MOTC was also weak on the rail service side, even for modest off-peak service increases that are possible with the existing fleet. We are only now starting to get funded (in the 2025 and 2026 state budgets) modest off-peak frequency uplifts (towards 20 minute maximum waits) that we could have had 20 years ago.  



It was really in buses that MOTC shone - for both regional Victoria and metropolitan Melbourne. While not necessarily the sort of thing that large mode shift is made of, the adoption of a 60 minute minimum 'safety net' service standard until 9pm every day of the week for local bus services was a substantial advance. Especially given its fast roll-out involving over 100 routes in just a few years. While a significant backlog remains with some popular routes (eg 281, 404, 468, 503, 506, 549, 844 etc) remaining without Sunday service, MOTC continues to have influence to this day. 

The orbital SmartBuses never got rolled out to the full four route network (we only got 2 3/4 orbitals). It was an attractively simple concept, even if some sections overlapped existing routes and/or traversed areas with weak patronage. Still they were patronage successes, helping to make our network less of an asterisk and more of a grid by enabling cross-suburban travel. Attempts to reform the orbitals remain in abeyance with even busy sections remaining with 30 minute gaps on weekends, poor for a premium route and not consistently connecting with trains that typically run every 20 minutes. The SmartBus network has seen no expansion since 2010 though some non-orbital routes like 905 and 907 have gained improved hours and frequencies. 

As for the other big MOTC bus initiative, that of network reviews, the less said the better. The reviews were done (not all with wise or cost-effective proposals) but implementation was sluggish.

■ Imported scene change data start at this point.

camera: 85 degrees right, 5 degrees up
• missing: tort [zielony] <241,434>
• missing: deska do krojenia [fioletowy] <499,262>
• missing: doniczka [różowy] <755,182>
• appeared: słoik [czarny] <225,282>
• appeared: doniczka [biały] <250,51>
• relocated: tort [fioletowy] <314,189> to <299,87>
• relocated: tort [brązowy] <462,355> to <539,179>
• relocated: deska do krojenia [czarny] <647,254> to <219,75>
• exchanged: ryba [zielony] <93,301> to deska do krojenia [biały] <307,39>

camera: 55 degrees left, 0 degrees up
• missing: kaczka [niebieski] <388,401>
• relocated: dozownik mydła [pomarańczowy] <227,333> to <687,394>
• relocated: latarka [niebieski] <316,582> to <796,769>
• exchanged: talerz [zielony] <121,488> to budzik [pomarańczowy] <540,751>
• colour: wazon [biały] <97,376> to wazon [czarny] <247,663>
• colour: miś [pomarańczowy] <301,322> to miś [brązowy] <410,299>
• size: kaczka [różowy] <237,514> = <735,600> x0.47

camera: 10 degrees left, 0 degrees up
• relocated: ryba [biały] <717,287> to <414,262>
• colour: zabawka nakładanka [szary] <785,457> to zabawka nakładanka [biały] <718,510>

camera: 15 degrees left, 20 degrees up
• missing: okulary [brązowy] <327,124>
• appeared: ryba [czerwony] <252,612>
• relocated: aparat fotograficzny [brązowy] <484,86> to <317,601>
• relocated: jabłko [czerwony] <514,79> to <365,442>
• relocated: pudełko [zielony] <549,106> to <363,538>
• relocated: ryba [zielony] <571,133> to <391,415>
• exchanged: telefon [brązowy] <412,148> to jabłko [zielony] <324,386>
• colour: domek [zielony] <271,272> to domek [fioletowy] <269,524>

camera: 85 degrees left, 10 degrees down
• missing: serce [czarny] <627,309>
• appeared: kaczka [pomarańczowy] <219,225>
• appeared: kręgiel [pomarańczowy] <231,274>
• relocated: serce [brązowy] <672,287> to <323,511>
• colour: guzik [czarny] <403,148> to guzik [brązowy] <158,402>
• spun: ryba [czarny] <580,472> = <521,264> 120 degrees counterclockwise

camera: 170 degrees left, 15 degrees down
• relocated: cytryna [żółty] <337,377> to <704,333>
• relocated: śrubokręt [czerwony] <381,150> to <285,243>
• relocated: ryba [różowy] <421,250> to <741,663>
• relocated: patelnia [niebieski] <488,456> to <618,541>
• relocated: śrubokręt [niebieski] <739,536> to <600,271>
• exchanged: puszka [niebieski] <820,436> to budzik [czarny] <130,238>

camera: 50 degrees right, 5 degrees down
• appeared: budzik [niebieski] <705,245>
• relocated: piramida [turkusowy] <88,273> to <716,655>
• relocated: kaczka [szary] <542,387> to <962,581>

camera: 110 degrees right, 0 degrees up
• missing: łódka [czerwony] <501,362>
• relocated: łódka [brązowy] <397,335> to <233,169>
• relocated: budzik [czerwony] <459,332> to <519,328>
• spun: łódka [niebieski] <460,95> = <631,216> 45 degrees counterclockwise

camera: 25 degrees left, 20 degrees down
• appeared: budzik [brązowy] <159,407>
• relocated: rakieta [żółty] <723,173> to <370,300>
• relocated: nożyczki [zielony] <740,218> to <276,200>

A pattern that continues to this day despite potential 'greater good' service uplifts they may enable. 

Despite these limitations, Meeting Our Transport Challenges was huge for buses. It added 25% to service with usage rising by about that amount in just a few years from 2006. There has been no bigger or more influential bus plan than MOTC has been in at least 50 years. And its lessons continue to be fresh for today. 

If someone ever says we can't have fast uplifts in bus services on funding or delivery capacity grounds just point them to the record under MOTC. We did it then and can do it now. All it takes is political will.